According to Neil Saunders, managing director of GlobalData Retail, unlike many failing retailers, Brooks Brothers has a brand that is steeped in history and which remains well regarded by consumers. From a financial perspective, the business is sound and has avoided the excessive debt burdens of its distressed peers. 

“However, neither of these things has shielded it from the harsh realities of modern retailing and, more recently, the shifts in consumer demand brought about by the coronavirus,” he notes.

“Although the pandemic has severely eroded the outlook for the business, Brooks Brothers has long suffered from a failure to decisively adapt to changing trends. The brand remains well regarded in terms of quality and design and the current leadership deserve credit for rebuilding these attributes. 

“However, when it comes to tastes and style, Brooks Brothers has been swimming against the tide. Its formal, old-school approach found favour among mature and more traditional demographics, but it has become increasingly out of step with a new generation of consumers who are looking for a more edgy approach to smart casual. 
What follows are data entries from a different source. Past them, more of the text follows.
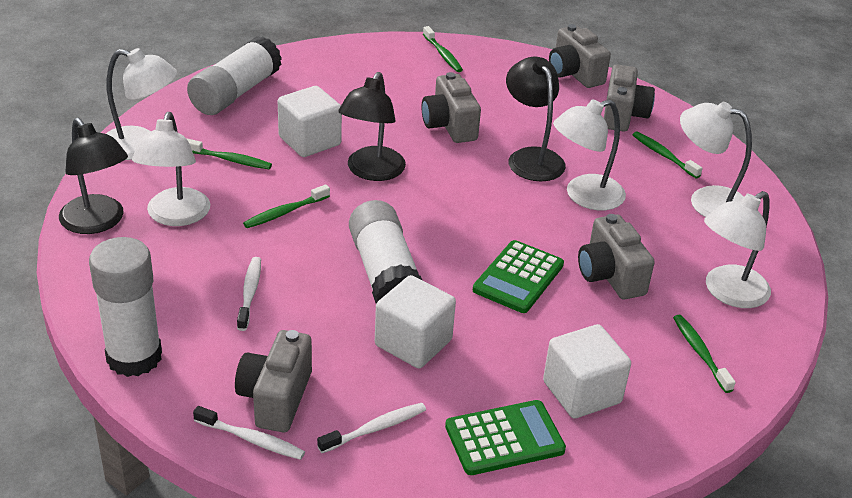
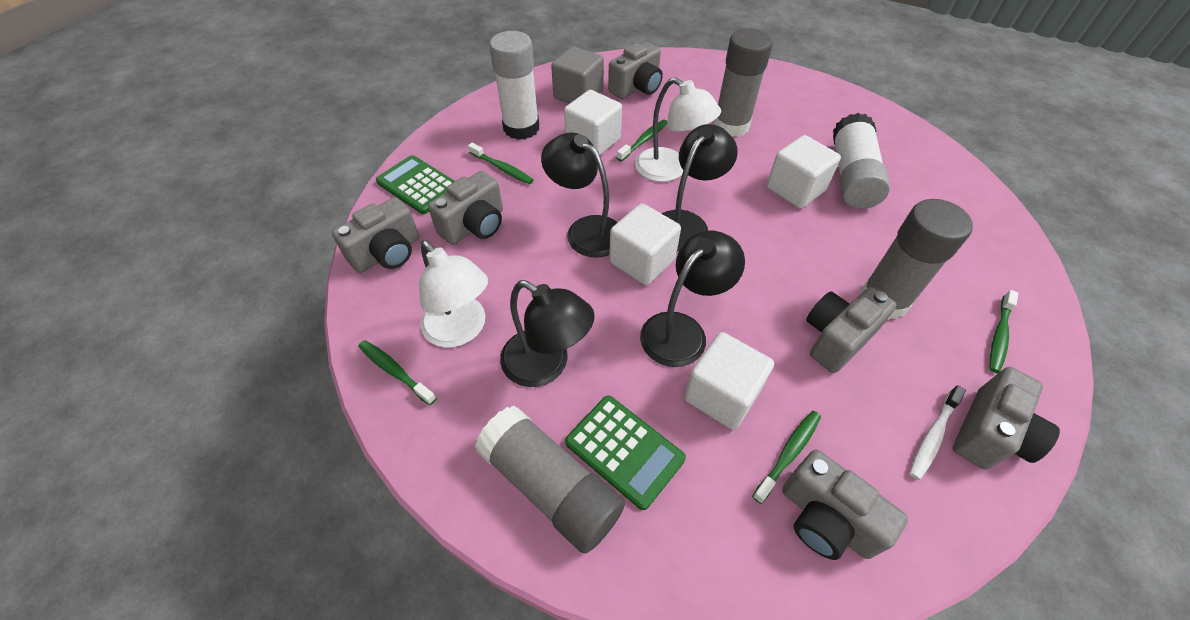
black lamp: 3 -> 4
grey camera: 5 -> 6
grey cube: 0 -> 1
grey glue stick: 0 -> 3
white cube: 3 -> 4
white glue stick: 3 -> 2
white lamp: 5 -> 2
white toothbrush: 3 -> 1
“They increasingly found it in niche brands like Kiel James Patrick or more mainstream players such as Vineyard Vines and even J.Crew. This dynamic, along with the increased casualisation of workwear – which has seen a shift away from suits and ties – has made it increasingly difficult for Brooks Brothers to drive growth.
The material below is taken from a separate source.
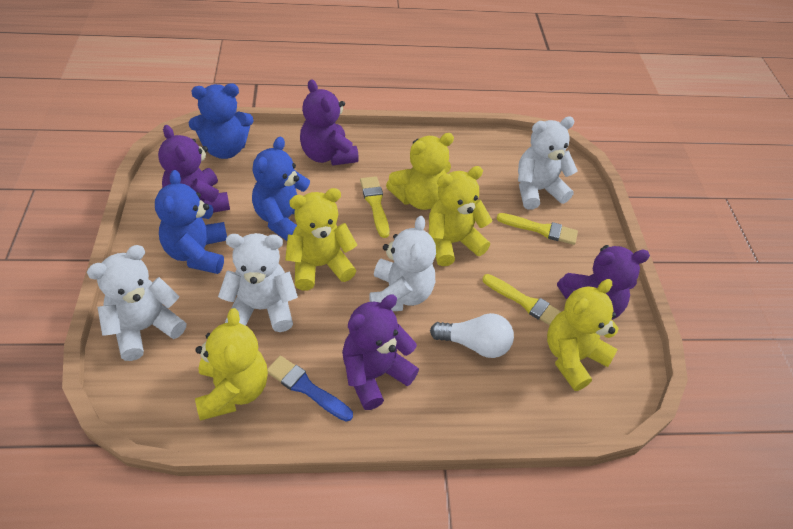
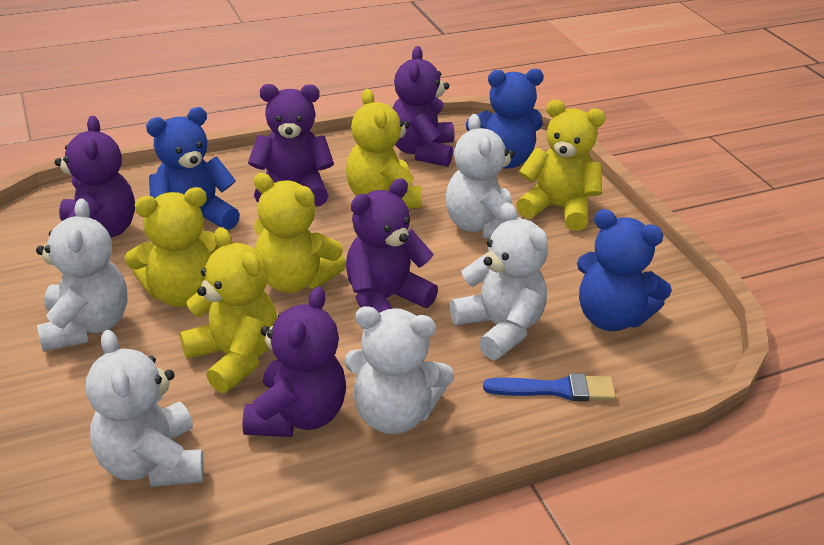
purple teddy bear: 4 -> 5
white light bulb: 1 -> 0
white teddy bear: 4 -> 5
yellow brush: 3 -> 0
“A review of the business was already underway, and this included options for repositioning the brand. However, the pandemic has disrupted this process and sharpened many of the underlying trends Brooks Brothers was already struggling to adapt to.” 

According to GlobalData figures, year-over-year sales of men’s formal clothing fell by 74% during April, May and June, while men’s smart casual apparel sales dipped by 62% over the same period. 

“While this deterioration will ease over time, demand will remain suppressed for the rest of 2020 and well into 2021 as office working, business meetings, and socialising are all reduced,” Saunders adds. “This leaves Brooks Brothers very exposed to a depressed market.

“Against this backdrop the business will become increasingly unsustainable. There are many expensive city-based stores that, because of demand shifts and because of an emptying out of the workforce from urban locations, will no longer work economically. There are some factory outlet locations that will also suffer reduced demand due to much lower levels of footfall. 

“These property problems can most efficiently be resolved through a bankruptcy process. If successful, this will streamline the business and get it into a state that is more attractive to a potential buyer.

“In our view, there will be no shortage of interest in Brooks Brothers. The brand has a solid foundation on which a new owner can build, and it has a good digital business that has the potential for future growth. However, the process of reinvention will not be easy; it will take time, capital and effort to reconfigure Brooks Brothers into a retailer ready to serve the needs of modern consumers.”